Standard culinary grade: Blended, often from multiple harvests or lower-quality sources. Yellow-green color rather than vivid green. Flavor: more bitter, more vegetal, can be harsh. Use for baking (cakes, cookies) where other flavors balance the bitterness. Price: $5-15 per 30g. Do not use for drinking.

Signs of inferior matcha:

  • Yellow or olive-green color (oxidation)
  • Dull color rather than vivid bright green
  • Immediate bitterness with no sweet notes
  • Clumping (often a sign of moisture exposure or poor milling)

Storage

Matcha oxidizes quickly once opened. Store in an airtight tin, refrigerated, away from light. Use within 2-3 months of opening. Buy small quantities frequently rather than large quantities that sit.

Traditional Preparation (Usucha — Thin Tea)

This produces a single bowl of frothy, bright green tea.

Equipment:

  • Matcha bowl (chawan) — wide and shallow to allow whisking room
  • Bamboo whisk (chasen) — 80-120 tines for usucha
  • Bamboo scoop (chashaku) — or a small measuring spoon
  • Fine-mesh sieve

Steps:

  1. Warm the chawan with hot water. Discard.
  2. Sift 1.5-2 chashaku (about 1½-2g matcha) through a fine-mesh sieve into the warmed, dry bowl. Sifting prevents lumps — this step is mandatory.
  3. Add 60-70ml hot water (70-80°C, NOT boiling — boiling water makes matcha bitter).
  4. Whisk in a rapid M or W motion (not a circular motion — the M/W pattern creates better foam) for 20-30 seconds until the surface is uniformly frothy with small, tight bubbles.
  5. Drink immediately from the bowl.

Matcha Latte

  • 1.5g ceremonial or premium culinary matcha
  • 2 tbsp hot water (70-80°C)
  • 180ml milk (any kind)

Sift matcha into a small cup. Add hot water. Whisk or froth until completely smooth (no lumps). Heat milk separately. Pour milk over matcha base. Sweeten to taste with honey or simple syrup.

Iced version: Prepare the base as above. Pour over ice. Add cold milk.

Cooking with Matcha

Rule for cooking: Use culinary grade. Save the ceremonial grade for drinking.

Matcha has two enemies in cooking:

  1. Heat above 175°C — prolonged high heat destroys chlorophyll and turns matcha brown. In baking, add matcha at low-temperature stages or mix into no-bake components.
  2. Dairy fat competing with flavor — in desserts with heavy cream or full-fat milk, use 50% more matcha than you think you need.

Matcha in cakes and cookies: 2-3 tsp per cup of flour is a starting point. The color will be a subtle green; increase for more vibrant color and stronger flavor.

Matcha in sweets (daifuku, mochi, ice cream): Mix matcha into bases before cooking, not after. 1-2 tsp per cup of base.
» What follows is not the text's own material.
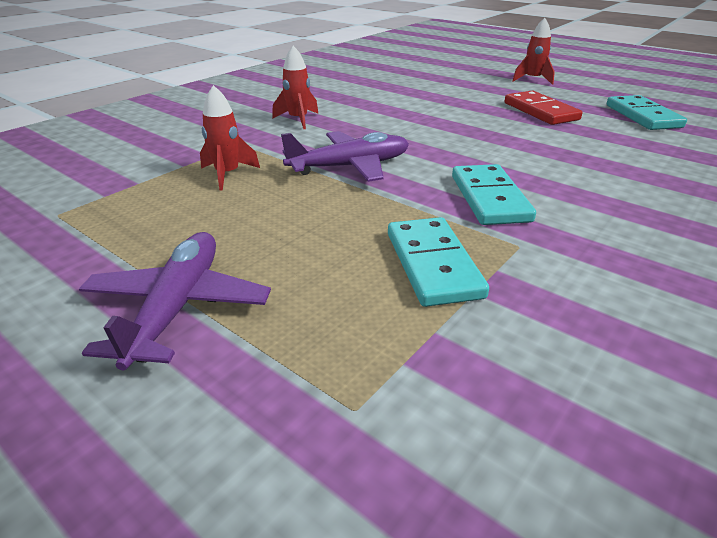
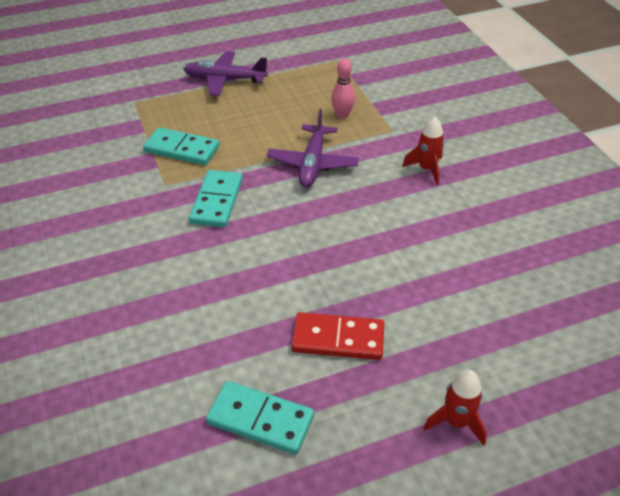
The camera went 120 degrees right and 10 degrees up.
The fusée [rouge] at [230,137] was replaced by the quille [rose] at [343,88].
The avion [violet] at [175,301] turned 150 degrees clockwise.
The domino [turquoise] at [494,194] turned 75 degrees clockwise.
Matcha in savory applications: Matcha is underused in savory food. Works well blended into salad dressings (1 tsp per cup dressing), mixed into butter for compound butter, or added to noodle dough.


The quality of your matcha determines the ceiling of what's possible. Cheap matcha can produce a tea that resembles pond water more than the complex, layered flavor of good ceremonial grade. If you've only ever had low-quality matcha and assumed you dislike it, try a premium grade before drawing that conclusion. The difference is substantial.